The concert showcased a collection of works that fit nicely under the afternoon’s theme, “Strength and Struggle in America,” including pieces by William Billings, Aaron Copland, Moses Hogan and Nolan Gasser.
By far, the finale intrigued the audience members the most. Gasser’s “Repast: An Oratorio honoring Mister Booker Wright” tells the true story of Wright, an African-American man who ran an enormously popular restaurant, Booker’s Place, on one side of town and worked as a waiter at a whites-only restaurant on the other side of town.
For many, Wright humanized the civil rights movement, appearing in a short NBC interview and telling the audience how it felt to be on the receiving end of commentary from racist customers. Yet, he was also a figure of strength, famously saying, “The meaner the man be, the more you smile.” As a consequence of his comments, he was forced to quit his job at Lusco’s and lost his property, Booker’s Place, to vandalism. Some speculate that the NBC broadcast also played a role in his murder seven years later.

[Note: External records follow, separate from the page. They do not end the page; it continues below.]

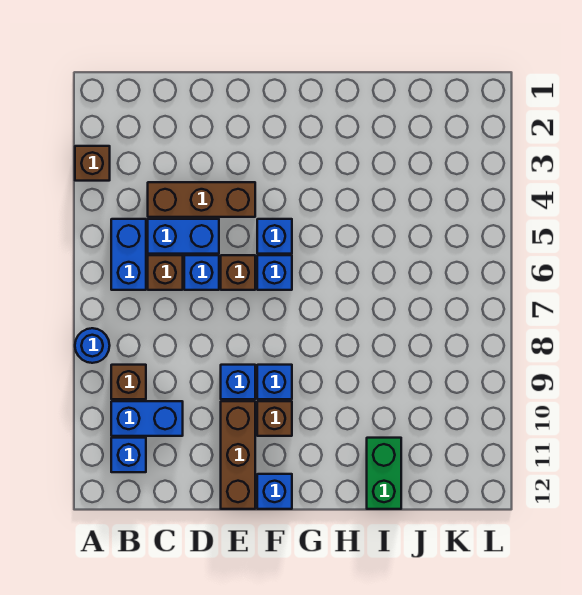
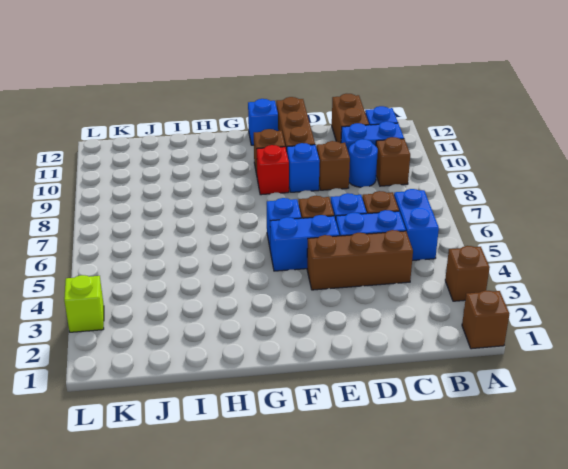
none -> brown brick A1 level 1
blue round brick A8 level 1 -> blue round brick C9 level 1
none -> brown brick C11:C12 level 1
none -> brown brick D9 level 1
blue brick F5 level 1 -> blue brick E5:F5 level 1
blue brick F9 level 1 -> red brick F9 level 1
green brick I11:I12 level 1 -> none
none -> lime brick L3 level 1

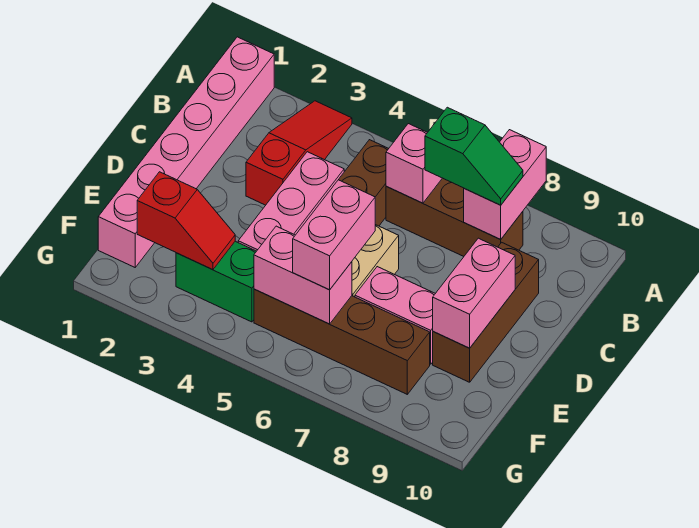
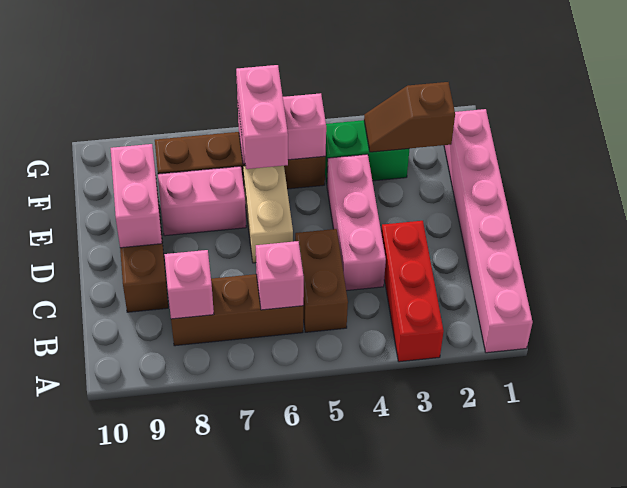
red slope A3:C3 level 1 top C -> red brick A3:C3 level 1
pink brick A8:B8 level 2 -> pink brick B8 level 2
green slope B7:B8 level 3 top 7 -> none
red slope F2:F3 level 2 top 2 -> brown slope F2:F3 level 2 top 2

This lyrical story spoke on multiple levels of musicality and storytelling. Composer Gasser was able to attend rehearsals in preparation for the performance, ensuring a smooth application of the music.
“On the surface, it is a fun, rockin’, rousing and soulful experience,” Gasser said. “The music relies on vernacular style and a deep rhythmic vitality.”
When planning out this piece, DSO director Louis Burkot selected the soloist with care.
“I wanted to find someone that would bring a lot of worldly life experience and humor,” Burkot said.
The soloist, baritone Robert Honeysucker owned the role, adding a level of complexity and nuance that can only come from a seasoned soloist, familiar with injecting lyrics with an unparalleled level of energy and life.
“[The piece] doesn’t shy away from being playful,” Josh Cetron ’16, a member of the Glee Club, said.
As serious as the storyline is, the added playful elements created something unique and energetic, elevating the audience beyond the level of mere spectator, into Wright’s vibrant life.
Yet, the end of Wright’s life and the end of the piece is a sobering reminder about the consequences of America’s enduring racism.
“We would like to think of ourselves as being in a post-racial environment, but yet anyone who reads the newspaper will realize how far we still have to go,” Gasser said.